2. The method according to claim 1, characterized in that, The step of generating multiple independent second carrier signals based on the first carrier signal using a generative adversarial network includes: The process of generating and determining the third carrier signal is trained using a convolutional neural network.

3. The method according to claim 2, characterized in that, The step of training the process of generating and determining the third carrier signal using a convolutional neural network includes: The third carrier signal and the first carrier signal are input into a convolutional neural network and a probability value is output. The probability value is normalized by a sigmoid activation function, and the third carrier signal with a value greater than 0.5 is judged as true.

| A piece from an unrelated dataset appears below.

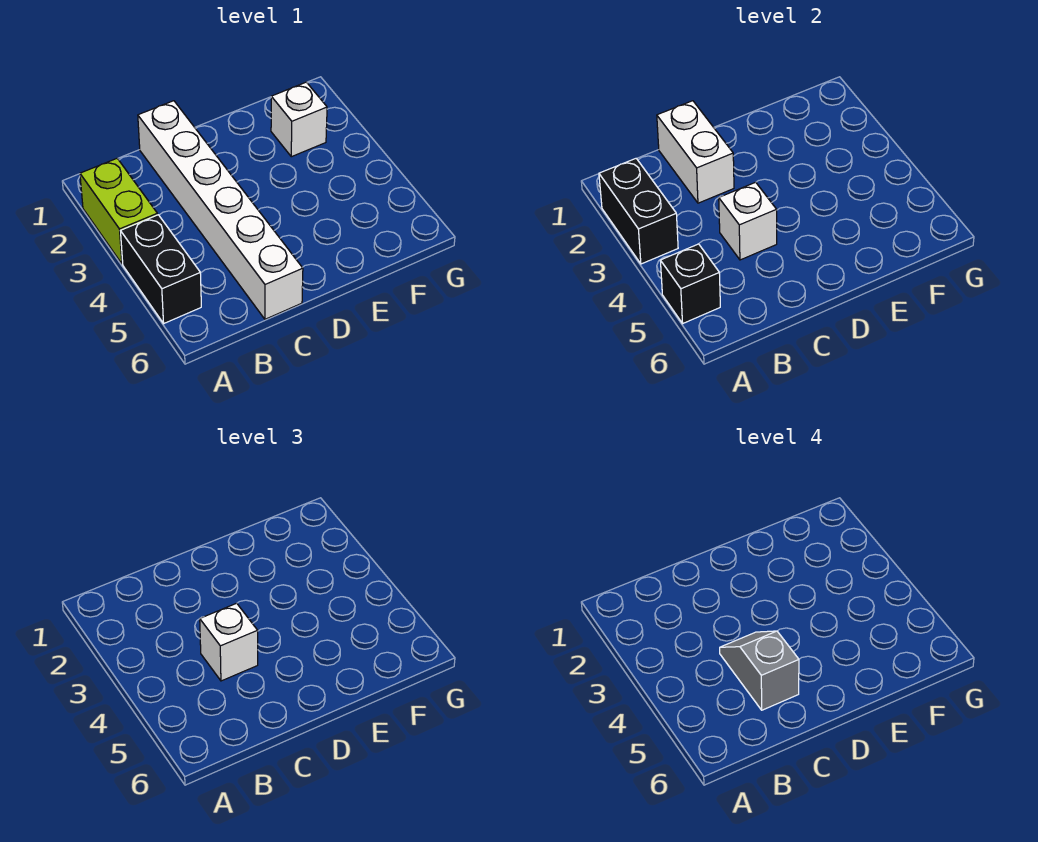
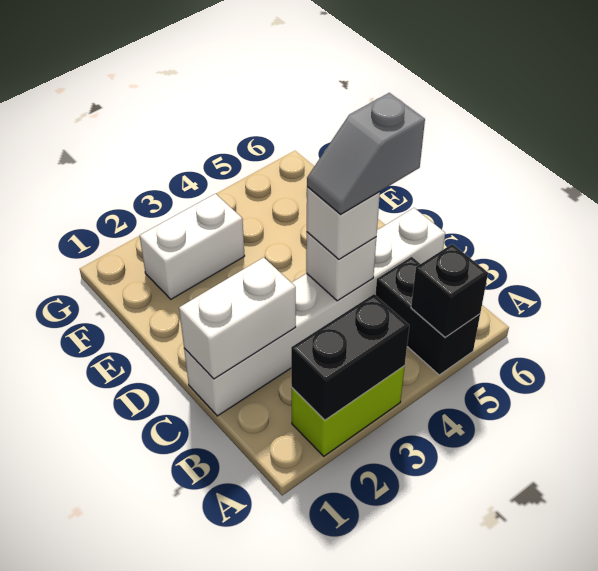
black brick A4:A5 level 1 -> black brick A5:B5 level 1
white brick F2 level 1 -> white brick F2:F3 level 1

4. The method according to claim 2, characterized in that, The step of training the process of generating and determining the third carrier signal using a convolutional neural network includes: After training the decision-making process a preset number of times, the root mean square propagation algorithm is used as the optimization rule to train the generation process once.

5. The method according to any one of claims 1-4, characterized in that, The step of calculating the peak-to-average power ratio (PAPR) of the plurality of independent second carrier signals and selecting the second carrier signal with the smallest PAPR for transmission includes: Formula for calculating peak-to-average power ratio (PAPR): Among them, PAPR dB is the peak-to-average power ratio; 10lgNdB is the theoretical peak-to-average power ratio with N subcarriers; s(t) is the symbol for the second carrier signal; E(|s(t)| 2 To find the expected value of the function; max│s(t)│ 2 The function is for finding the maximum value.

6. A computer-readable storage medium having a computer program stored thereon, characterized in that, When executed by a processor, the program implements the steps of the method for reducing the peak-to-average power ratio of an orthogonal frequency division multiplexing system as described in any one of claims 1 to 5.

7. An electronic device, characterized in that, include: processor; as well as Memory for storing the executable instructions of the processor; The processor is configured to perform the steps of the method for reducing the peak-to-average power ratio of an orthogonal frequency division multiplexing system according to any one of claims 1 to 5 by executing the executable instructions.